22/05/08 (B448) All Africa avec Garowe online : Somaliland : trois partis politiques s’accordent sur la date des élections locales et présidentielles – Somalia: Elections Timetable Consensus Reached in Somaliland (En Anglais – Info lecteur)
Three political parties in Somalia’s breakaway republic of Somaliland have reached a consensus on the dates of local and presidential elections, potentially breaking weeks of political deadlock caused by President Dahir Riyale’s one-year term extension.
Representatives from the three political parties – the ruling UDUB party, and the opposition Kulmiye and UCID – held private discussions Tuesday mediated by a four-member committee from the Somaliland Election Commission.
The local council elections will be held on December 15, 2008, with Somaliland’s presidential elections scheduled for March 15, 2008, according to a high-ranking opposition official who participated in the talks.
Muse Bihi, deputy chairman of the Kulmiye party, told local media that the Election Commission and delegates from the three political parties had signed the preliminary accord.
But the opposition official indicated that several factors have to first be ironed out with Riyale’s government, including a guarantee that the elections be held on time as approved by the Election Commission.
The three parties and the Commission formally agreed to introduce a motion for debate in Somaliland’s two houses of parliament, requesting the removal of a key elections law clause demanding that the local council and presidential elections be held six months apart.
The opposition parties are still opposed to Mr. Riyale’s one-year term extension, which was approved in April by the House of Guurti, the upper house of parliament, Mr.
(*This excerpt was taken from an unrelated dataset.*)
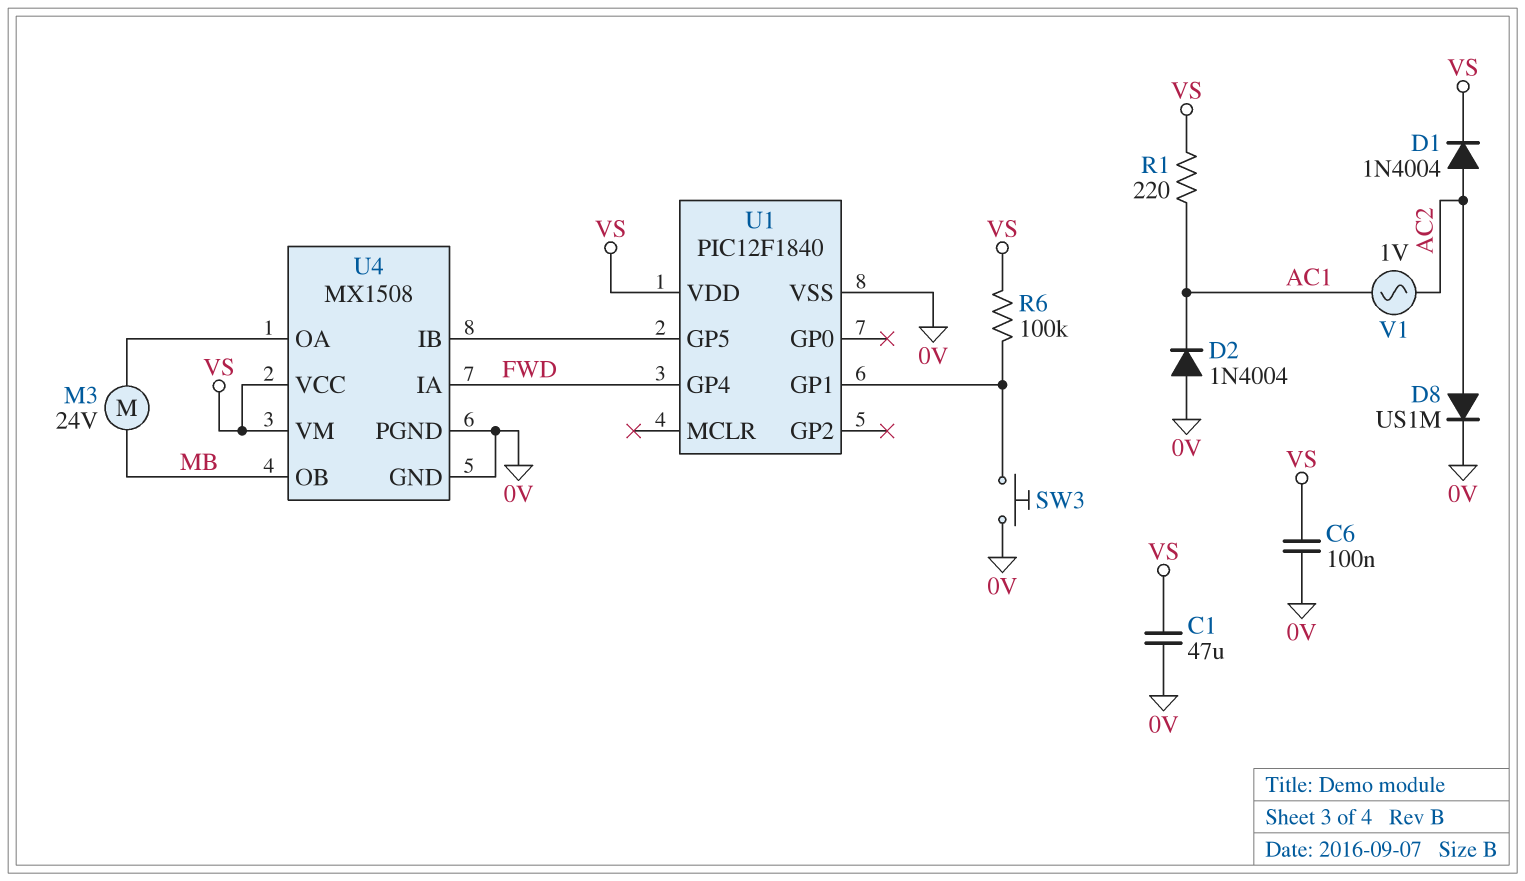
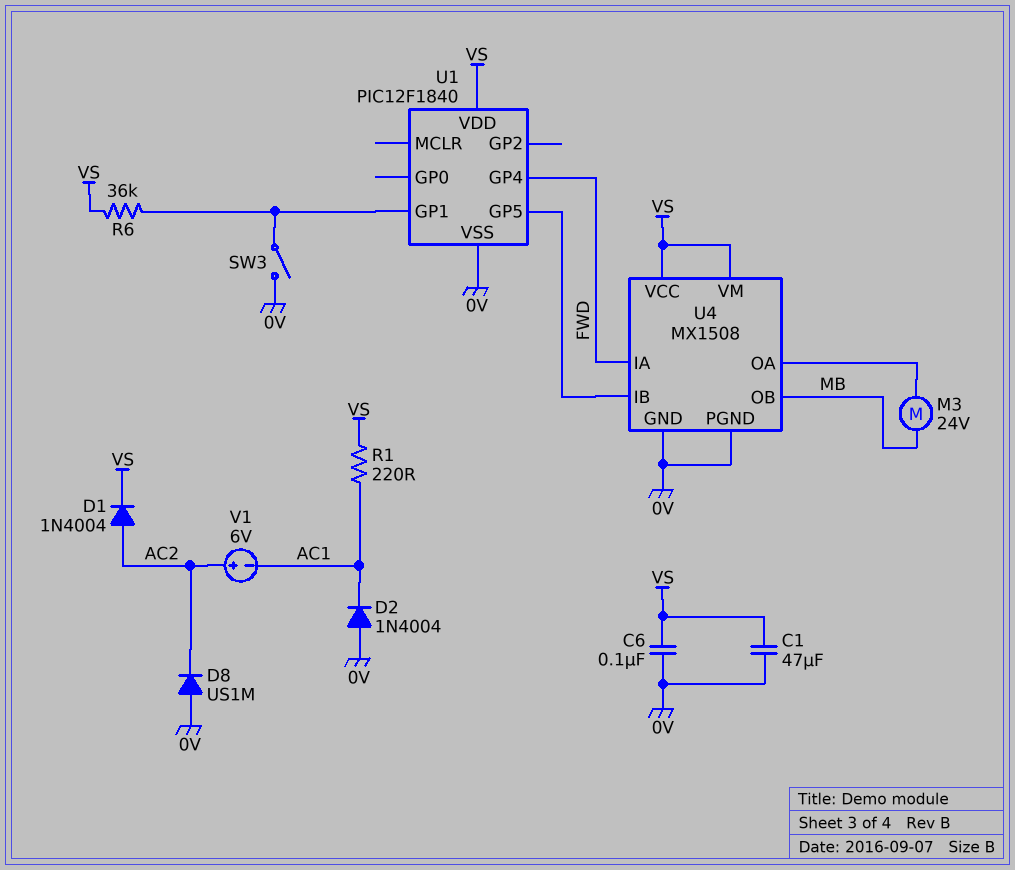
D8: diode US1M (A AC2, K 0V) -> diode US1M (A 0V, K AC2)
R6: 100k (U1/GP1, VS) -> 36k (U1/GP1, VS)
SW3: button (0V, U1/GP1) -> switch (0V, U1/GP1)
V1: AC 1V (AC1, AC2) -> 6V (plus AC2, minus AC1)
Bihi said.
But he stated that it is « illogical » to have a « vacant seat » at the presidential seat of power in Hargeisa, the separatist region’s capital city.
Somaliland, in northwestern Somalia, has functioned as an independent government since the 1990s as the southern regions were devastated by conflict among armed clans and foreign military interventions.
The region has not been recognized internationally to date.